Forrester’s Views On Interactive Marketing
Gail Chiasson, North American Editor
By 2016, advertisers in the U.S. will spend $77 billion on interactive marketing — as much as they do on television today, according to Forrester’s US Interactive Marketing Forecast, 2011 To 2016
Forrester Research Inc.’s forecast (compiled back in Aug./11) makes for a good read, and while is deals little with digital-out-of-home or out-of-home, it does deal a lot with mobile, social and the other media sectors that today are integrating with DOOH in an increasingly major way. We’ve picked out various points from within the study that are likely to most interest our readers:
- Search marketing, display advertising, mobile marketing, email marketing, and social media will grow to 35% of all advertising spend as they are embedded in the marketing mix. The forecast says that this this growth is expected to help firms become adaptive, kill off daily deals, re-emphasize marketing’s ‘p’s’, and turn consumer electronics into audience-targeting tools.,When interactive marketing reaches 35% of all advertising, it will be the second-largest line item in the marketing budget.
- Firms looking to differentiate in this age of the customer will invest to create customized experiences across their customers’ preferred touchpoints. This will augment existing online media efforts and inspire development for new platforms such as smartphones and tablets. Forrester projects that by 2015 smartphone adoption will grow 150%, and 82 million consumers will own a tablet.
- Buyers will embrace mobile commerce and the advertising that drives it. Advertisers enamored by the mobile commerce outlook – that mobile commerce will top $31 billion in five years – will buy ads to promote more mobile transactions. More mobile commerce will inturn further mobile ad investment. eg. Intercontinental Hotels is ramping up its location-based marketing since its room bookings from mobile devices increased 1,000% in the first five months of 2011. And the explosion of tablet adoption will amplify this cycle: 47% of tablet owners have already shopped and bought on their devices.
- Nearly all enterprise marketers use email marketing as the workhorse of their interactive mix. But spend on email marketing delivery, analytics, integration, and creative nears just $2.5 billion by 2016 because of its very low CPMs. However developing mobile or social programs will make you send more emails, because email tethers together customer experiences across channels. eg Glamour puts blog content in its weekly e-newsletter. And in-store associates at Pacific Sunwear of California use tablets to sign consumers up for its daily deal emails. British Airways created an email campaign to drive downloads of its new Executive Club app. Mint.com generated 8,500 new leads for 50 cents each by emailing existing subscribers with a referral offer that they could forward via email, Facebook, or Twitter. So the more channels marketers embrace, the more email programs they’ll need to support them. And further email delivery growth will come as marketers spend to get more specific about what they send to whom, when to whom, when.

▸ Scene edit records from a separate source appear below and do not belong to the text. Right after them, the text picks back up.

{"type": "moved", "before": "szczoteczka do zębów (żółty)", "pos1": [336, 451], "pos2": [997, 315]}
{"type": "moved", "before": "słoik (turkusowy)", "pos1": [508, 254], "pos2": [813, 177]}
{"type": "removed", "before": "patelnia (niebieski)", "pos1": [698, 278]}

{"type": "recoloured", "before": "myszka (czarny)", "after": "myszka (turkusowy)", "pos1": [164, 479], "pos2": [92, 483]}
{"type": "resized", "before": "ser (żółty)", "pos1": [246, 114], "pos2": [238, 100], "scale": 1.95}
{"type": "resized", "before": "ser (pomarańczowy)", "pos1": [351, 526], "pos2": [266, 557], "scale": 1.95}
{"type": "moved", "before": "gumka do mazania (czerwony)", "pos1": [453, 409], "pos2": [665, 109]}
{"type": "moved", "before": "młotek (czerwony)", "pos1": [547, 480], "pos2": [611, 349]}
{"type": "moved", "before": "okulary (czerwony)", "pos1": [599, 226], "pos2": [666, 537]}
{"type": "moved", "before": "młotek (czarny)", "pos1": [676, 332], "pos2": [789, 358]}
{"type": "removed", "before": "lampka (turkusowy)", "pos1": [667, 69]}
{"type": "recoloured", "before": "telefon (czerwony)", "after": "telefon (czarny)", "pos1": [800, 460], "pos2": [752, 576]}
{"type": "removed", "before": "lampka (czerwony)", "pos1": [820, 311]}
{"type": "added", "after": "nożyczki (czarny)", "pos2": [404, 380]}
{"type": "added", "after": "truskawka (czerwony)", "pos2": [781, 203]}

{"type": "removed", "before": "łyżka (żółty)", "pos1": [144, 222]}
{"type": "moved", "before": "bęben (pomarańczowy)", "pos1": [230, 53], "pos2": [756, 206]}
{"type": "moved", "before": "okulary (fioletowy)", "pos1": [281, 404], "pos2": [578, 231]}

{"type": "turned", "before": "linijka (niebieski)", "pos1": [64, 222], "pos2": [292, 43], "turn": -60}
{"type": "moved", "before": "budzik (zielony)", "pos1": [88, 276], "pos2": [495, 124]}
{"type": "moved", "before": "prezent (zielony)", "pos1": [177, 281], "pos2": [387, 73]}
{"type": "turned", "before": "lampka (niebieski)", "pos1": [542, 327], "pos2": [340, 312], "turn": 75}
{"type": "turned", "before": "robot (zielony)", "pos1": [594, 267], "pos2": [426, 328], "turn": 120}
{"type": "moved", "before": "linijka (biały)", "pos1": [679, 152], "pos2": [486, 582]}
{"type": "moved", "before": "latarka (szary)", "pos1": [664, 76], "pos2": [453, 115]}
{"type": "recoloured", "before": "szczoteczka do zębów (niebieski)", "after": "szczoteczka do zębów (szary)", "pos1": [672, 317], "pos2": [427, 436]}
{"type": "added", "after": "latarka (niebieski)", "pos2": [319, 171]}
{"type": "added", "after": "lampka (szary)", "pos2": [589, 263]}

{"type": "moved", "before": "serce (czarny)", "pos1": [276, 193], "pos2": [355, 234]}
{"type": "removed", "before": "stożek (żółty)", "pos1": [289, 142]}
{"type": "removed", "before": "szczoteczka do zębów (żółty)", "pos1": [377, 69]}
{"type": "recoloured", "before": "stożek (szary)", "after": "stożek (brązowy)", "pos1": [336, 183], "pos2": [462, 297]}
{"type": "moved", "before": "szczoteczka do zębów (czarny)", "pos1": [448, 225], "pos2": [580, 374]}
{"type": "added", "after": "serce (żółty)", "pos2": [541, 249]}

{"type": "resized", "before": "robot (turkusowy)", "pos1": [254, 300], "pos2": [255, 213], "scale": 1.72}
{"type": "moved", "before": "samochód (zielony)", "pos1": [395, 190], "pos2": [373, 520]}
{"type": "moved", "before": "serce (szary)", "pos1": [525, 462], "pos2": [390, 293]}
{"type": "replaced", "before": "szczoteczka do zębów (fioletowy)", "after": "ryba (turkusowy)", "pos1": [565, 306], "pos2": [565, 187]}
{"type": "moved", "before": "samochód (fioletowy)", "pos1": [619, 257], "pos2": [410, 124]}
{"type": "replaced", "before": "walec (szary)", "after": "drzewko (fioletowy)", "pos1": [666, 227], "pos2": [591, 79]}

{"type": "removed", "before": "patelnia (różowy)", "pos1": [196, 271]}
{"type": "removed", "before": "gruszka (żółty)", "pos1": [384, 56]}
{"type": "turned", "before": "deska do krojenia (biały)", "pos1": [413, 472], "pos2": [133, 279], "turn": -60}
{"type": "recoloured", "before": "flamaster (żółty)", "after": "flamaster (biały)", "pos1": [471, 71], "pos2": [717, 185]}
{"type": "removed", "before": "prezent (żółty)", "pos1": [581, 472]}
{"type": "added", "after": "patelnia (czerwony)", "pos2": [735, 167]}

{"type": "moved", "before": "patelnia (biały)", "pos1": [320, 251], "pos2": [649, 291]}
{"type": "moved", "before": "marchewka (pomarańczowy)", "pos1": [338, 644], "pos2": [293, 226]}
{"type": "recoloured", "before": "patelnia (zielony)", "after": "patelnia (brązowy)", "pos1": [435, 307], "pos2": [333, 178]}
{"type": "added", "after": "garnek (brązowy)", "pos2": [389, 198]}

- The combination of social media management technologies, agency fees, and spend on paid integrated social network campaigns is expected to rev social media at a 26% compound annual growth rate over the next five years. But social media will only tip $4.4 billion and account for just 7% of interactive spend by 2016. As with email marketing, social media costs are low enough to dampen overall investment, even with widespread adoption.
- Listening will develop into social intelligence. Growth will come as more organizations buy listening platforms like Trackur or Crimson Hexagon to monitor social conversations. But Forrester expects the bigger investment to come from firms integrating social data into their existing customer database as part of CRM upgrades – a spend not typically made by the interactive marketer.
- Even with its 17% compound annual growth rate, Forrester doesn’t expect that interactive marketing will supplant established marketing best practices.
- Daily deals will die. Standing out above the clutter becomes harder for marketers as ad exposures grow. Some marketers, unable to differentiate, will rely on spontaneous coupons through more and more urgent Groupon-like ‘daily deals’ as one way to drive notice. Consumers will grow so conditioned to micro-impulse offers that they’ll lose practice at considered decisions – in all walks of life, not just when buying spa treatments. Employers (and spouses) will blacklist impulse deals to keep people intentional.
- Ad-supported devices will enhance audience targeting. More interactive marketing investment will spawn more ad-supported content. In time this will open the door for ad-supported hardware too: big online user networks like Google and Facebook will option ‘freemium’ devices to consumers in exchange for embedding ads into their displays. This will lead to a spate of online publisher-consumer electronics partnerships. But the real advertiser boon will be enhanced user targeting. Sponsored devices will leverage mobile advances like gyroscopes, 3D cameras, and biometrics to detail room location, environmental surroundings, even current companionship back to Google to aid ad
sales. - But non-sponsored versions will still exist – for a fee!